The discussion developed under four main themes: (i) general issues concerning reforms; (ii) regional and multilateral issues; (iii) general trade issues; and (iv) sectoral issues.

General issues concerning reforms

Members commended Colombia on the positive macroeconomic developments since the previous review in 1990 as well as the legislative, policy and institutional reforms, including the liberalization of the foreign trade, exchange and investment régimes. These had been reflected in solid economic growth, a decline in the rate of inflation, strong capital inflows and improved public finances. Concern was expressed that recently, there appeared to have been some economic slowdown and slight increase in inflation. Questions were posed with respect to: the frequency of tax changes; the impact of the anti-inflationary Social Pact; possible increases in public expenditure arising from social spending under the Development Plan; fiscal and structural implications of the privatization programmes; the compatibility between constitutional provisions on expropriation and new laws guaranteeing investors' rights; the possible impact of oil revenues and oil-related investment on the economy, including the operation of the Oil Stabilization Fund; and the social costs of the adjustment programme. Questions were also posed on the stage of implementation of various legislative reforms.

The representative of Colombia began his response by indicating that the trade policy changes, begun in the 1990s, had taken place in the context of much wider changes in the Constitution and the rôle of the State, which were still continuing. He outlined changes in the management of trade policy and in macro-economic management, as well as the latest trends in economic indicators. He gave details of the Colombian Government's expectations for the period ahead, with a continued reduction in inflation and the fiscal deficit, non-traditional and petroleum exports were expected to continue growing while the growth of imports would slow down. The privatization programme was continuing, with electricity supply and CARBOCOL currently on the agenda.

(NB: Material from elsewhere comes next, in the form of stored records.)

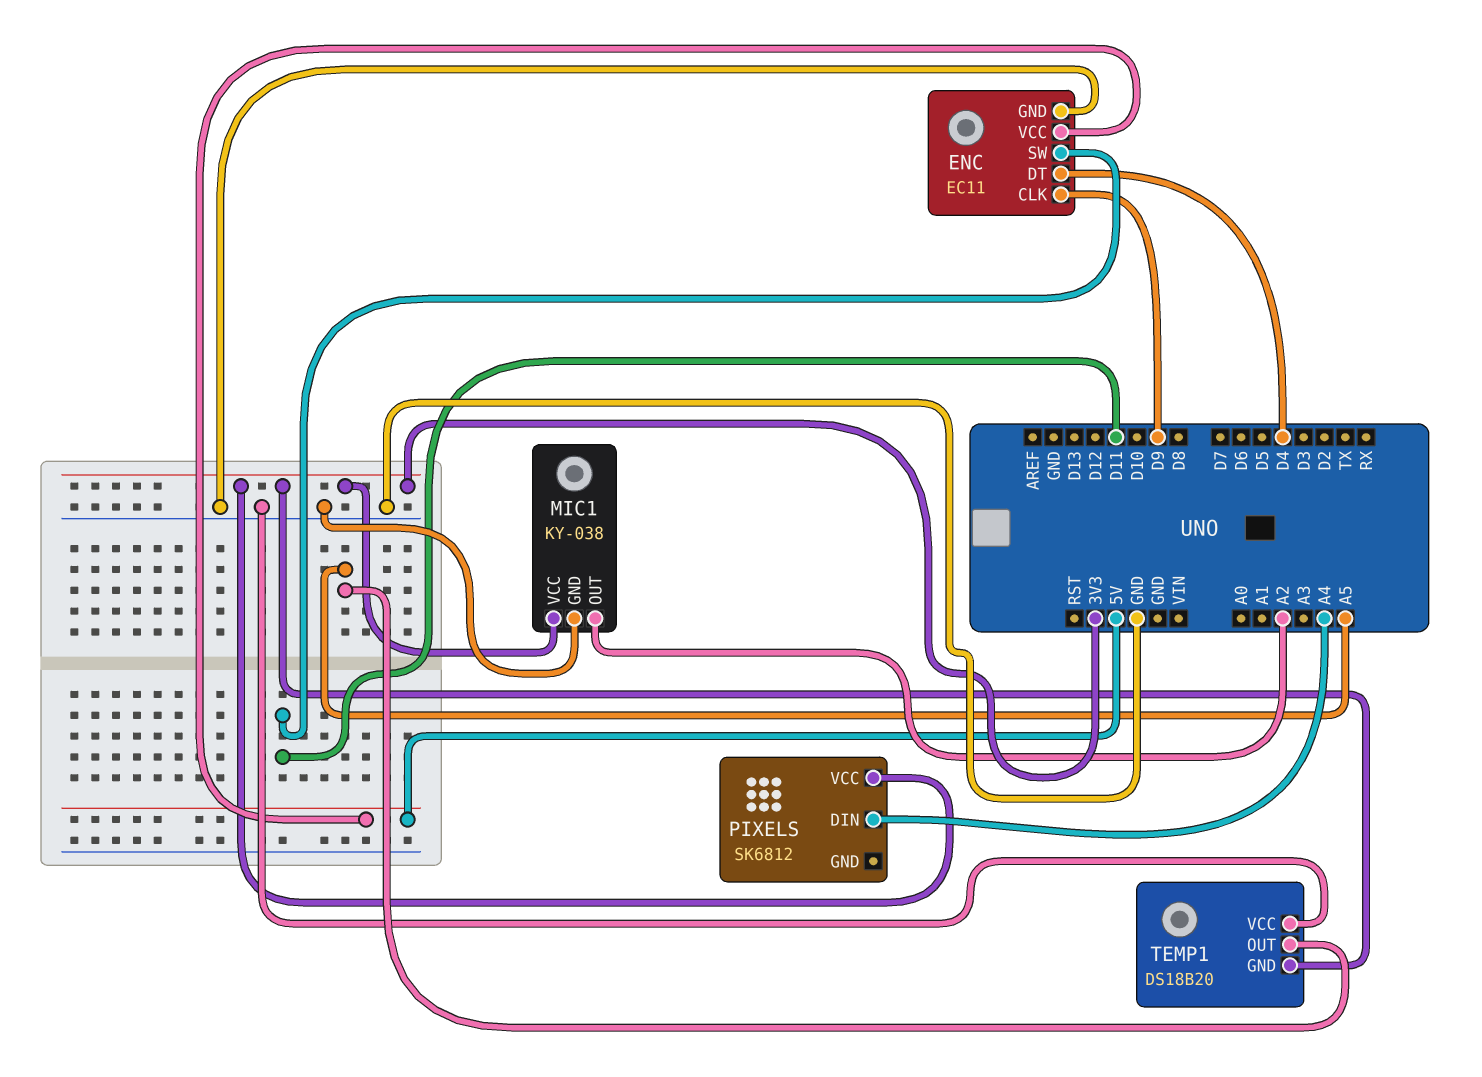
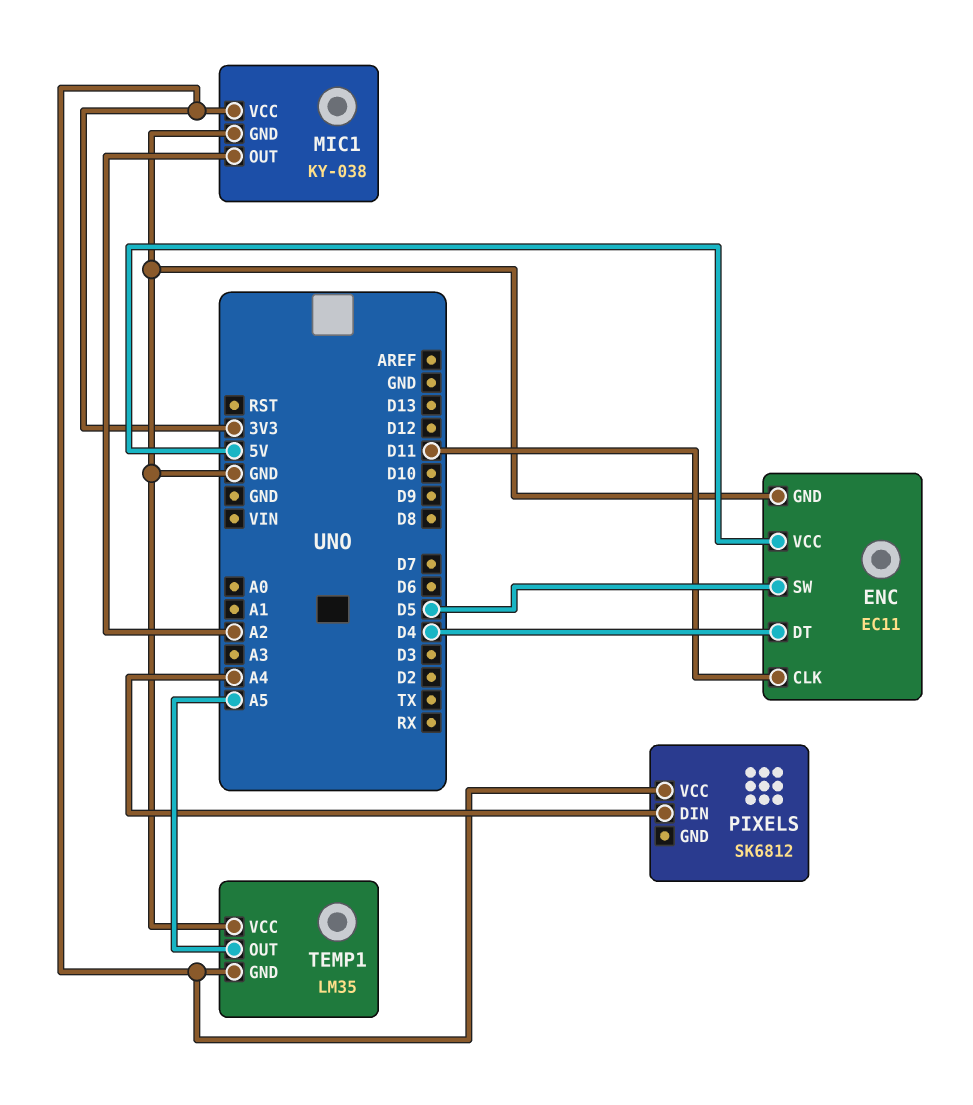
ENC pin CLK: D9 -> D11
ENC pin SW: D11 -> D5
TEMP1: DS18B20 -> LM35

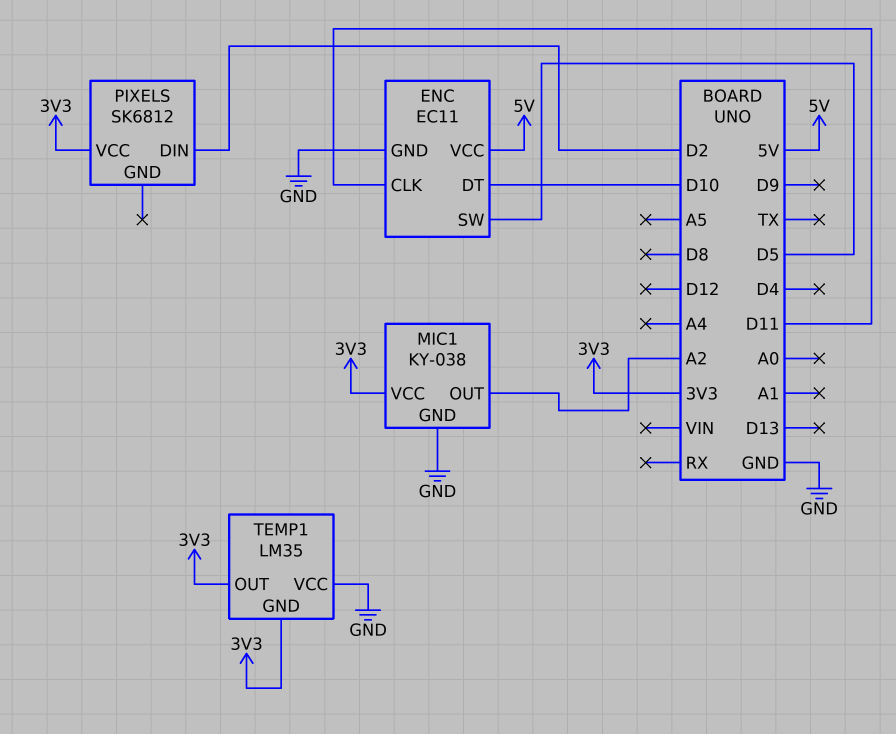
ENC pin DT: D4 -> D10
PIXELS pin DIN: A4 -> D2
TEMP1 pin OUT: A5 -> 3V3

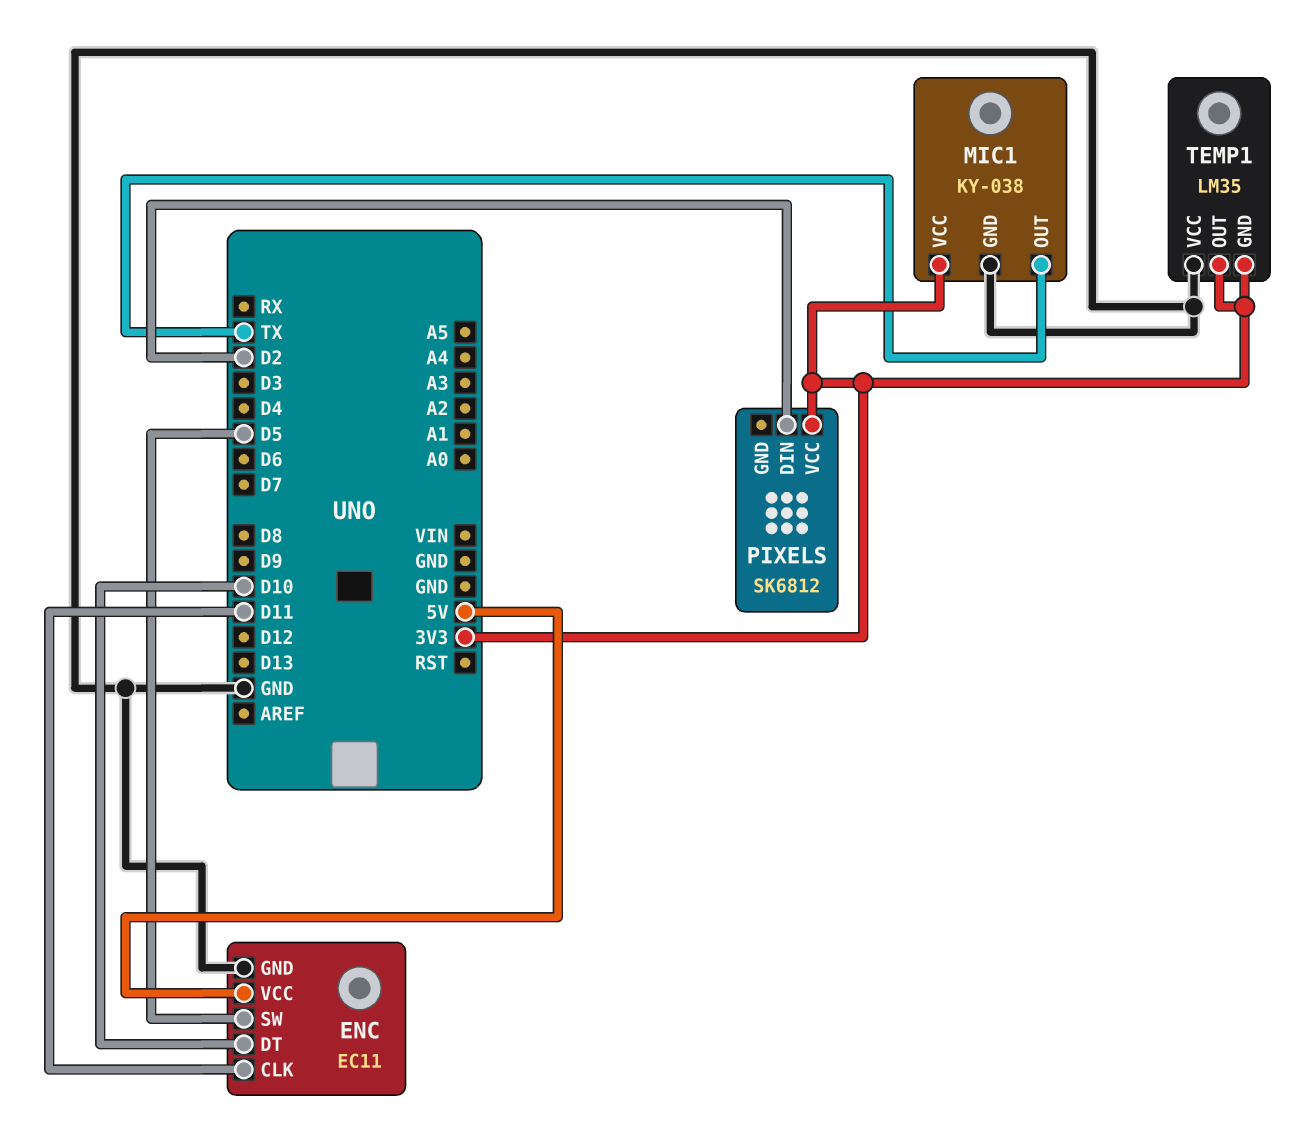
MIC1 pin OUT: A2 -> TX

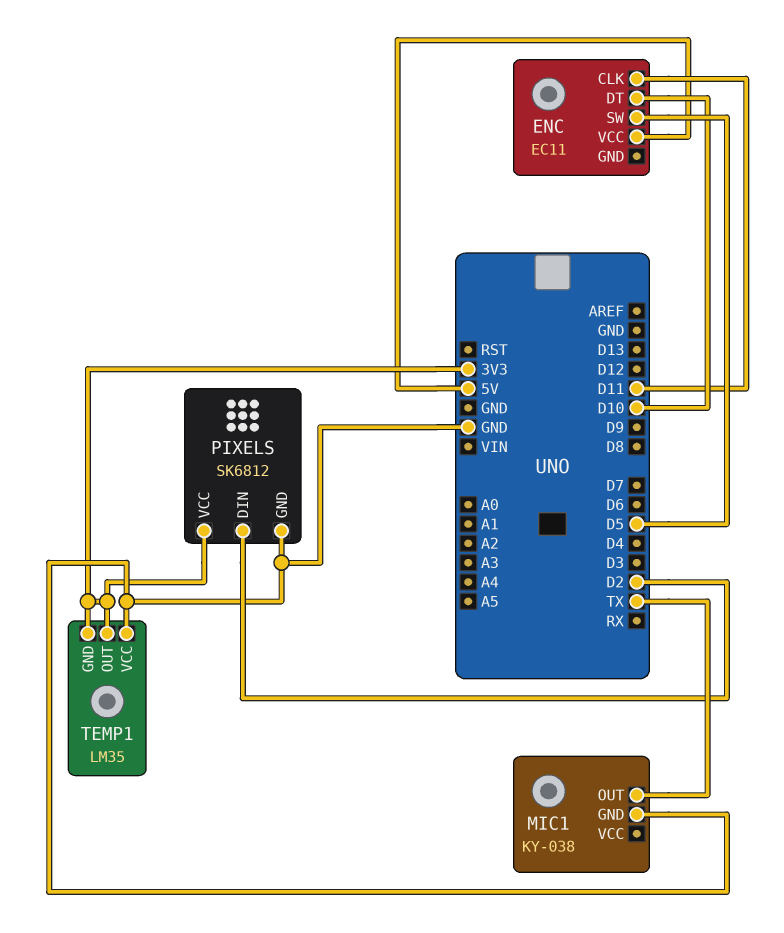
ENC pin GND: GND -> none
MIC1 pin VCC: 3V3 -> none
PIXELS pin GND: none -> GND

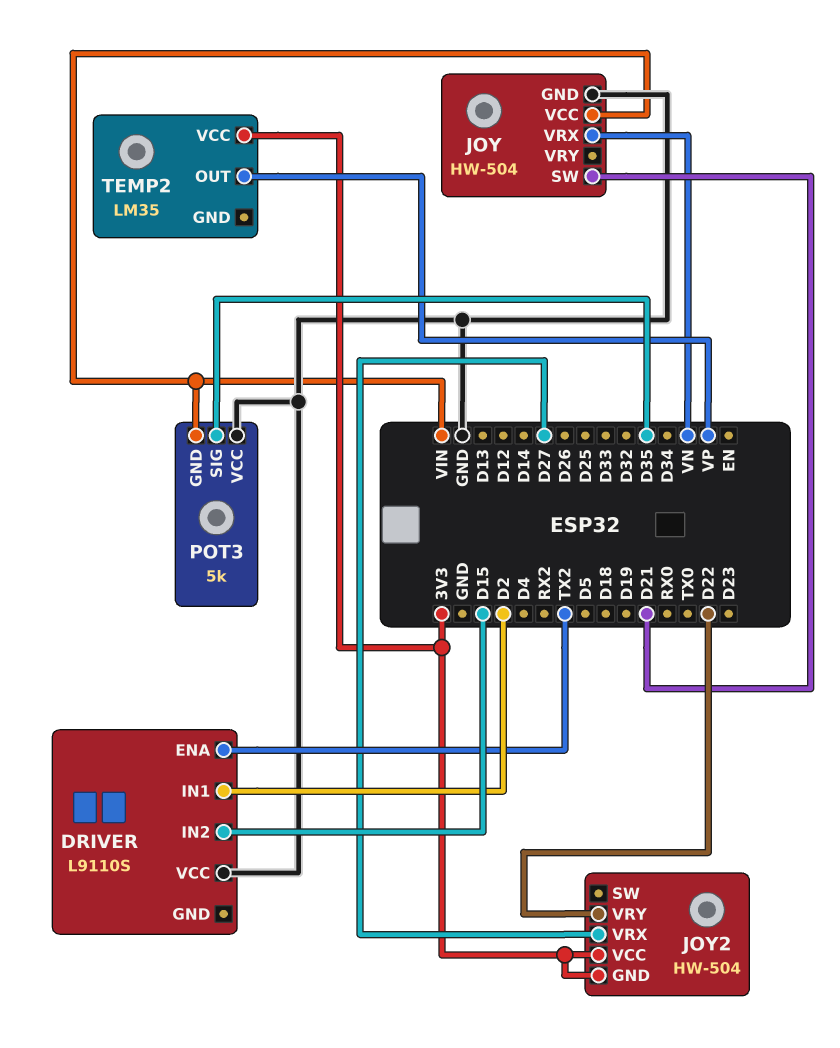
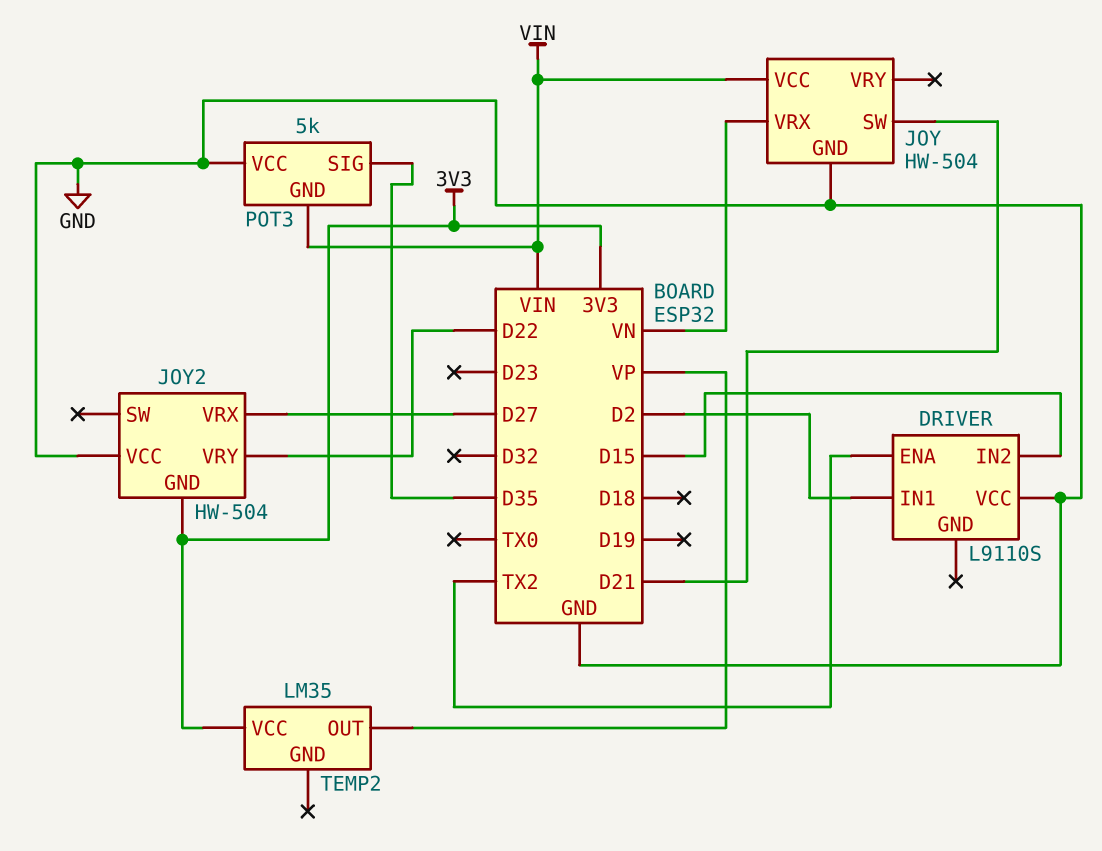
JOY2 pin VCC: 3V3 -> GND

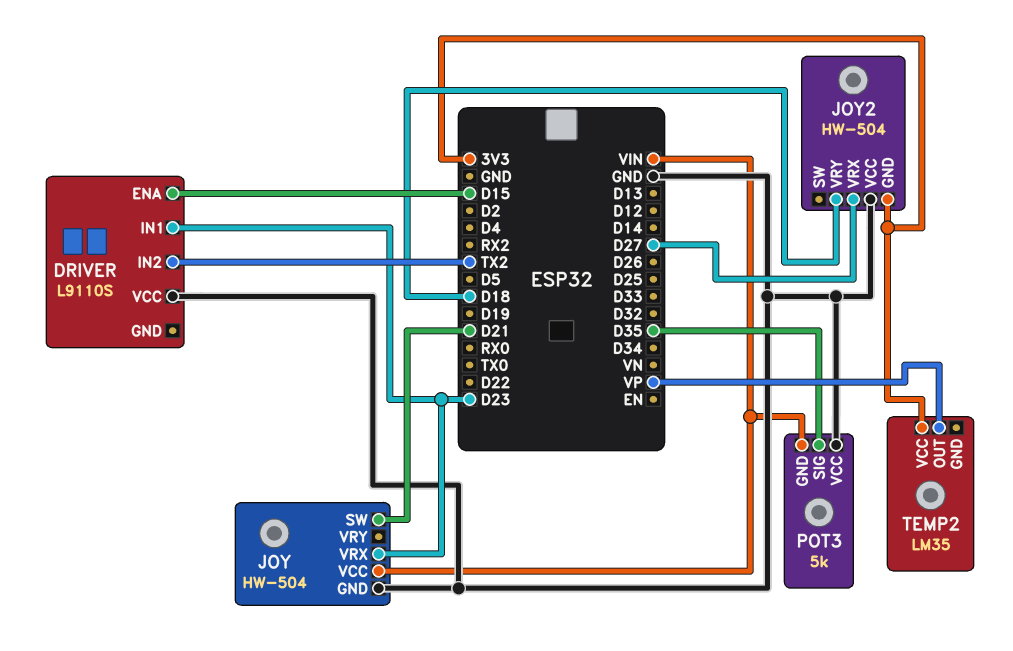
DRIVER pin ENA: TX2 -> D15
DRIVER pin IN1: D2 -> D23
DRIVER pin IN2: D15 -> TX2
JOY pin VRX: VN -> D23
JOY2 pin VRY: D22 -> D18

The representative went on to provide details of the most recent changes in the investment régime, continuing the trend to greater openness; there were few incentives for investment other than a recent tax premium provision. He clarified that expropriation without compensation provisions contained in the 1991 Constitution had never been applied; a constitutional amendment had achieved first approval by Congress and would continue the process in the next legislature. Further legislative changes allowing for foreign investment in sectors such as legal and insurance services were under consideration. Land speculation and money laundering was the main target of restrictions on real estate purchases.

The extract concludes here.